The plan is put in motion and Räth’s staging and set design—with movable platforms and prosceniums within prosceniums, with splashes of Art Deco and innovative set-changes—are as much a star of the show as the terrific cast, including Jana McIntyre, who, as Henry’s wife Aminta and Morosus’s faux wife Timidia, is the fulcrum of the plot as well as an incredibly skilled and lovely singer and actress. While Morosus may want her to be RUHE, we can never get enough of her.

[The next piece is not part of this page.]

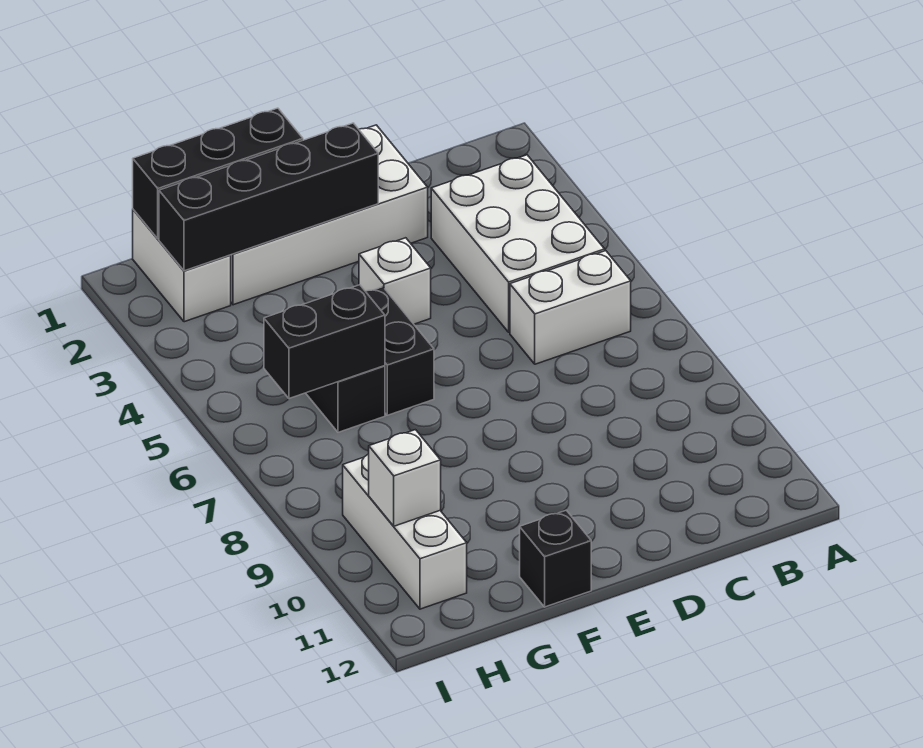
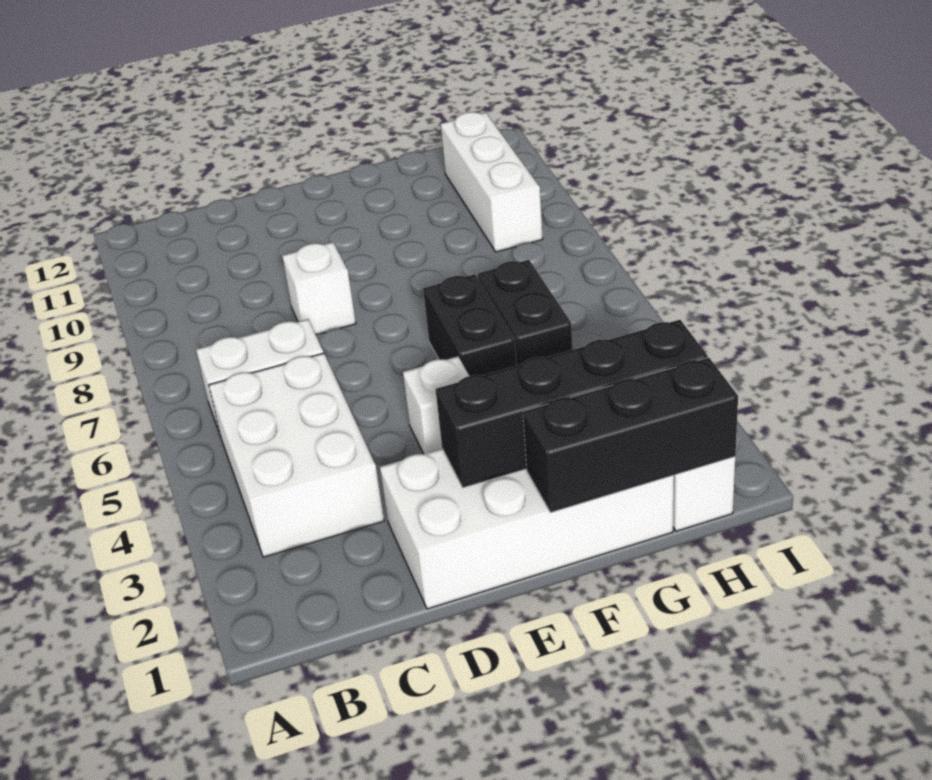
black brick F12 level 1 -> none
black brick G6:H6 level 2 -> none
white brick H10 level 2 -> white brick D8 level 1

The opera is filled with startling set pieces, including a party where everyone holds masks, many of which portray historical or contemporary figures, including Bach and Beethoven as well as Stefan Zweig. Strauss himself winds up being flanked on either side by Hitler and Goebbels. Whether this was in the original staging or is a contemporary addition is not clear, but either way, it works and speak volumes of the real-life context then and how history has recontextualized the scene.

By Act III, the RUHE sign has been changed to MUSIK, presumably at the order of Timidia, who has also transformed Morosus’s boring, earth-toned home into a gaudy boudoir, with Morosus’s small, single mattress now replaced by a bright red, highly suggestive lip-shaped bed.

Yet still, all Morosus wants is peace and quiet and for the SINGING to STOP! (A man after my own heart.)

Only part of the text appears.